Kendall Livick and Brent Via always joked they’d come back and coach Salem Forensics
During Brent Via and Kendall Livick’s senior year at Salem High School back in 2006, they always joked they’d return to coach the Forensics team they captained together. They were part of the first state championship team.
Five years later, Livick (formerly Atkins) who was working as a features reporter in Kentucky, was packing up boxes for her move back to Salem with her husband’s job when she learned from her mother that coach Mark Ingerson was stepping down from his post to spend more time with his family. Ingerson asked if Kendall might be interested.
A few weeks after she returned to town, Ingerson called Livick, who is currently substitute teaching. One of the first things she did was call her old friend Brent to meet up at Mac and Bob’s to talk about the opportunity before them.
“Once we met about it, I was hoping that she wasn’t continuing the joke that far,” Via said. He’d recently returned to town from Washington, D.C. where he interned at the White House and at a public relations firm. He’s currently doing social work in Roanoke County and Salem.
The question wasn’t whether they wanted to do it or not, it was “How can we not do this,” Livick said.
“We realized what Ingerson had given to us and we just wanted to pay it forward,” said Via.
The former team captains made a controversial move at the outset of the season: they did not hold try-outs, but let anybody who wanted to join the team stay on.
The decision paid off in a big way: five of Salem High’s eleven state finalists were brand new to the team.
“What Ingerson started is a team that self-perpetuates,” Kendall said.
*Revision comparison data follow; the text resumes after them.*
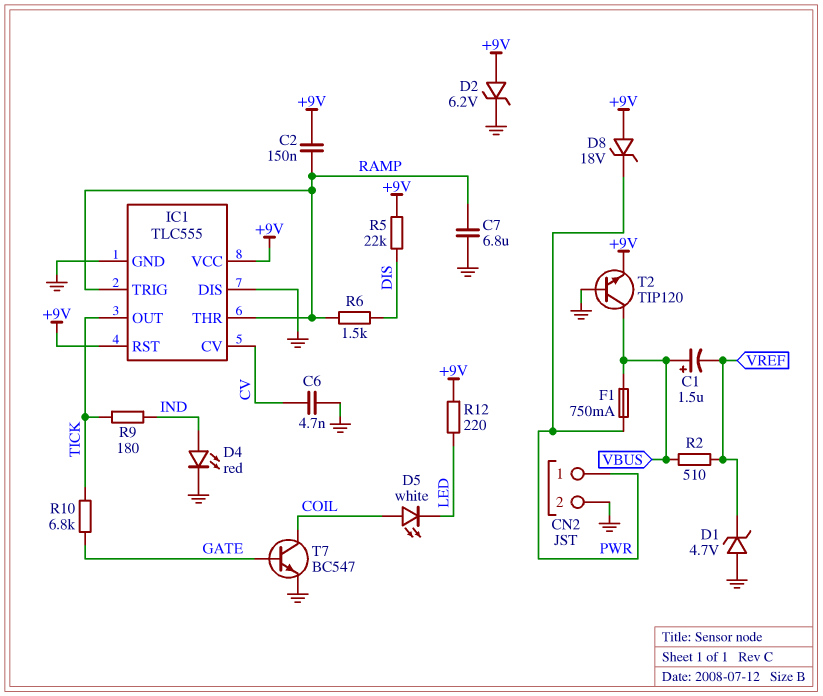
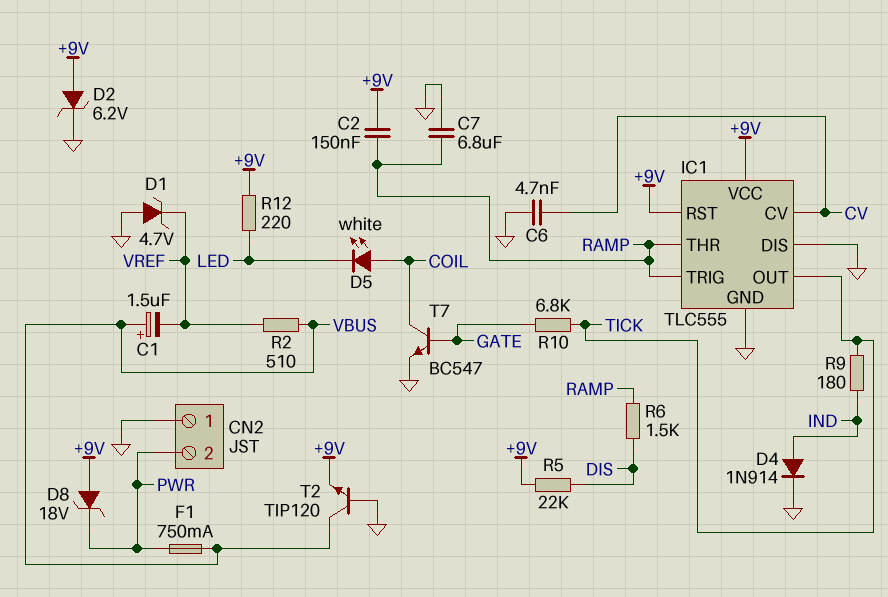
CN2 pin 1: PWR -> GND
CN2 pin 2: GND -> PWR
D4: LED red (A IND, K GND) -> diode 1N914 (A IND, K GND)

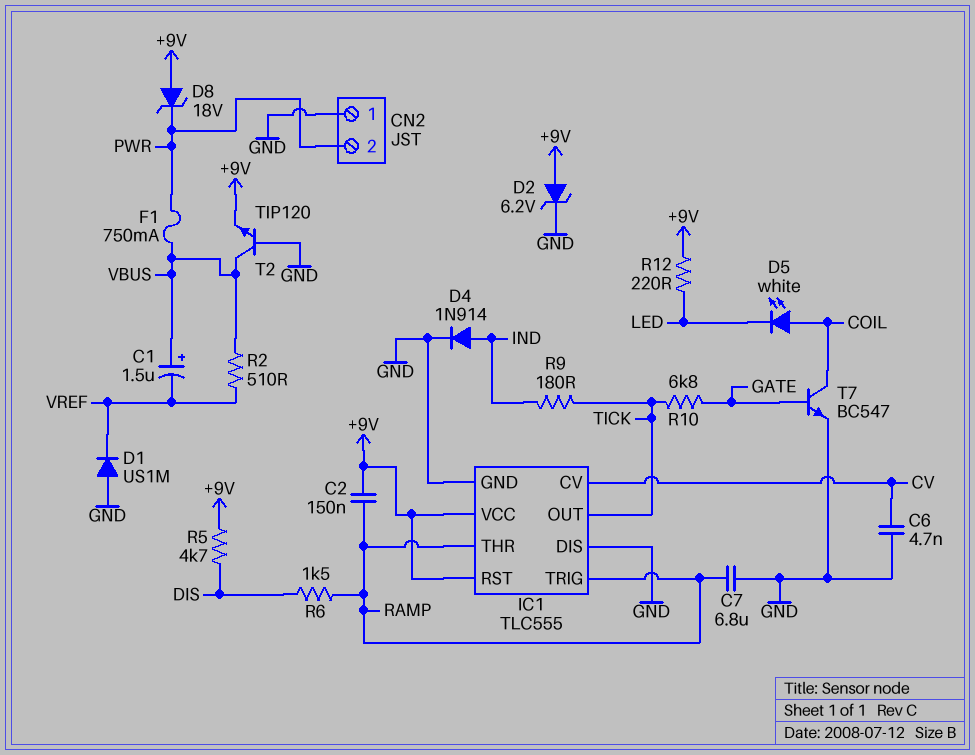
D1: zener 4.7V (A GND, K VREF) -> diode US1M (A GND, K VREF)
R5: 22k (+9V, DIS) -> 4.7k (+9V, DIS)

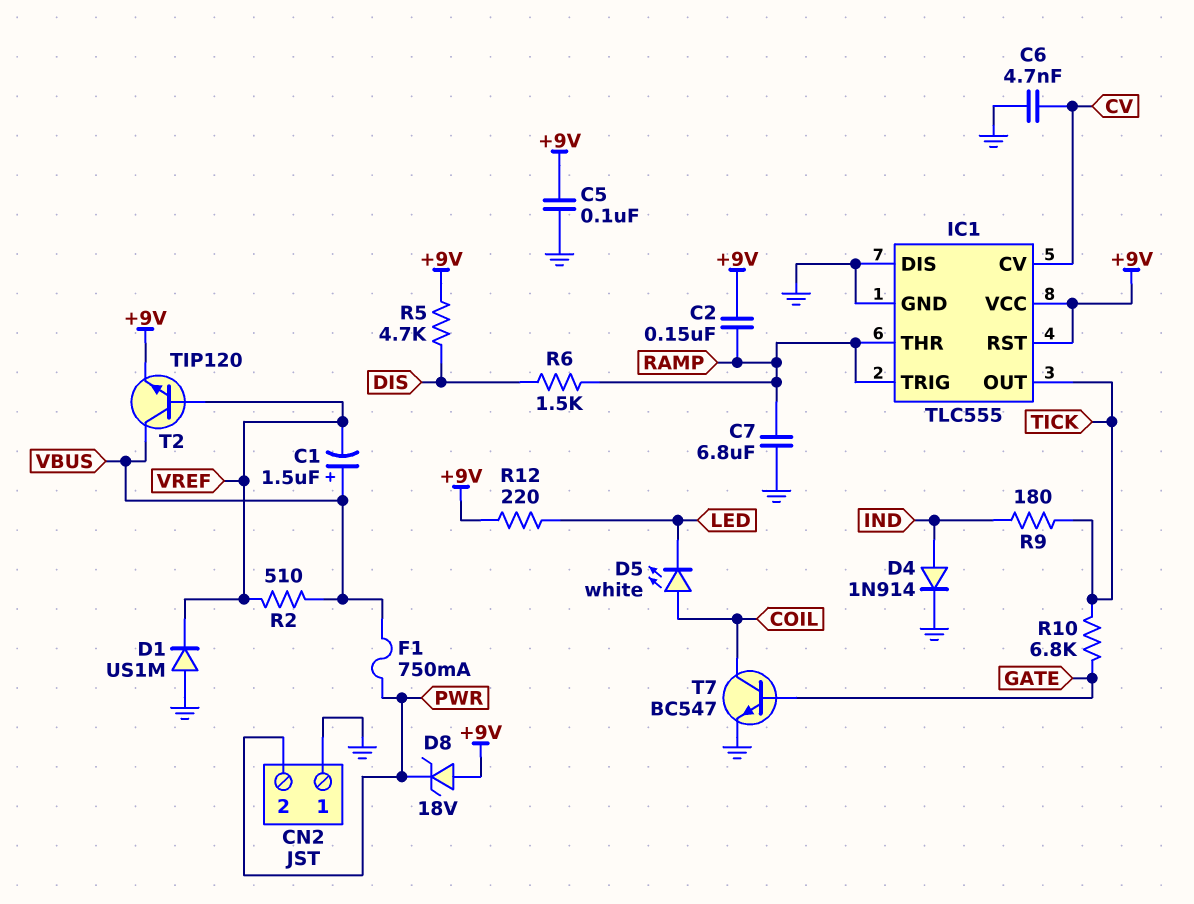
C5: none -> 100nF (+9V, GND)
D2: zener 6.2V (A +9V, K GND) -> none
T2: NPN TIP120 (B GND, C VBUS, E +9V) -> NPN TIP120 (B VREF, C VBUS, E +9V)

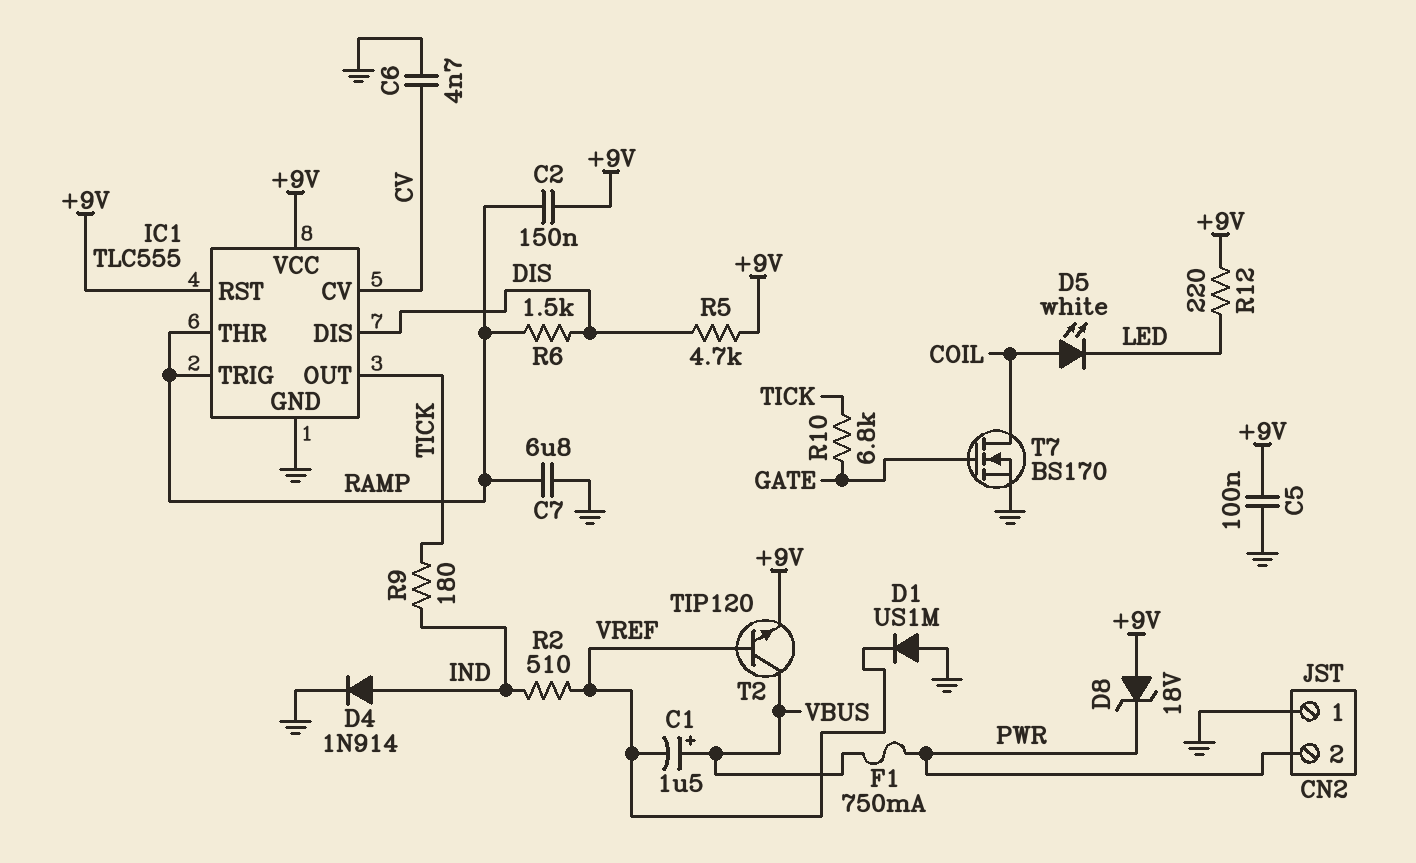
IC1 pin DIS: GND -> DIS
R2: 510 (VBUS, VREF) -> 510 (IND, VREF)
T7: NPN BC547 (B GATE, C COIL, E GND) -> NMOS BS170 (G GATE, D COIL, S GND)

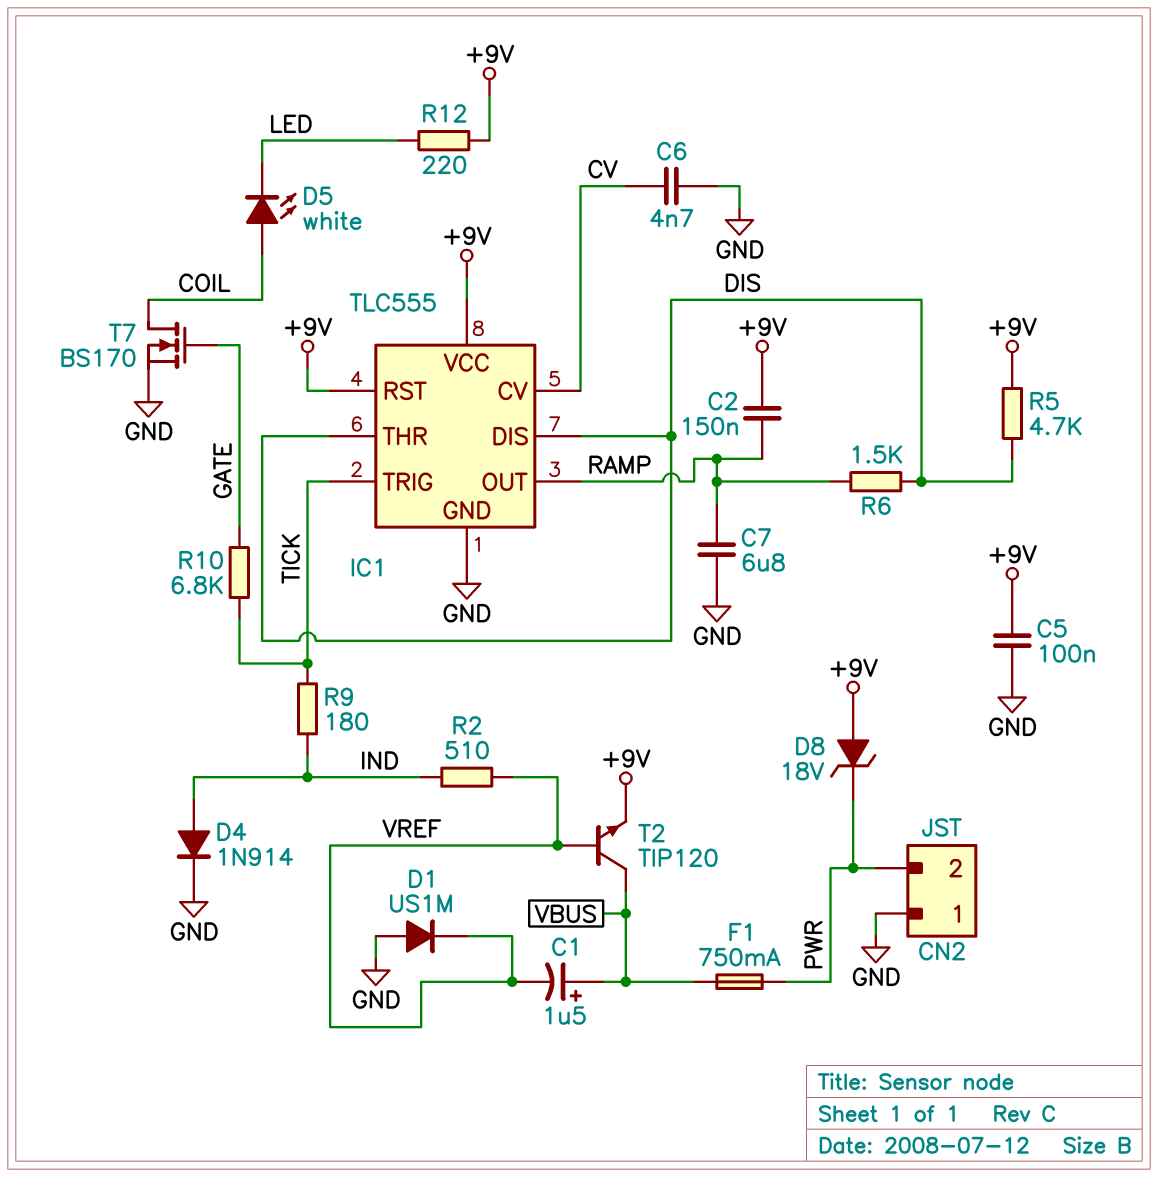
IC1 pin OUT: TICK -> RAMP
IC1 pin THR: RAMP -> DIS
IC1 pin TRIG: RAMP -> TICK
The veteran students knew how to cut and edit a piece, she said, and they helped the new folks.
After the work involved in practicing, the biggest challenge for Via and Livick, Brent said, was ”learning how to sniff out the talent and find the spark.”
*Back in 2005, Via and Livick had worked all season on their serious duo interpretation together, when Ingerson suddenly swopped Brent out of the duo team before States, they said. The tough choice helped Salem High win in that category though. The two new coaches had to make tough decisions later in the season singling out talent and making choices as to who’d compete in Regions and States.
*Something also weighing on the newbies was the fact that they’d joked casually that their first year as coaches would be the first year that Salem Forensics lost states. And, at least once, a joke had come true.
With luck and their team’s hard work, however, they were all sitting with Ingerson at the state competition with Salem High School’s seventh-in-a-row state championship when Ingerson won 2010-11 coach of the year.
The Salem City Council and the Salem School Board is honoring the state championship Forensics team next week, May 14 and 16.
-Miranda Beck
2012 Individual State Champions: Austin Peters, Impromptu Kat Zamorski, Humorous Dramatic Interpretation Dylan Wade, Prose Interpretation
Other 2012 State Finalists, scoring points for Salem High: 2nd place Katelyn Barker, Poetry Interpretation 3rd place Mary Cameron Brooks and Savannah Stevens, Humorous Duo Interpretation 4th place Michael Lefew, Poetry Interpretation 5th place Ryan Nolen and Elly Goldstein, Serious Duo Interpretation 5th place Zach Staton, Original Oratory 6th place Emily Brown, Humorous Dramatic Interpretation.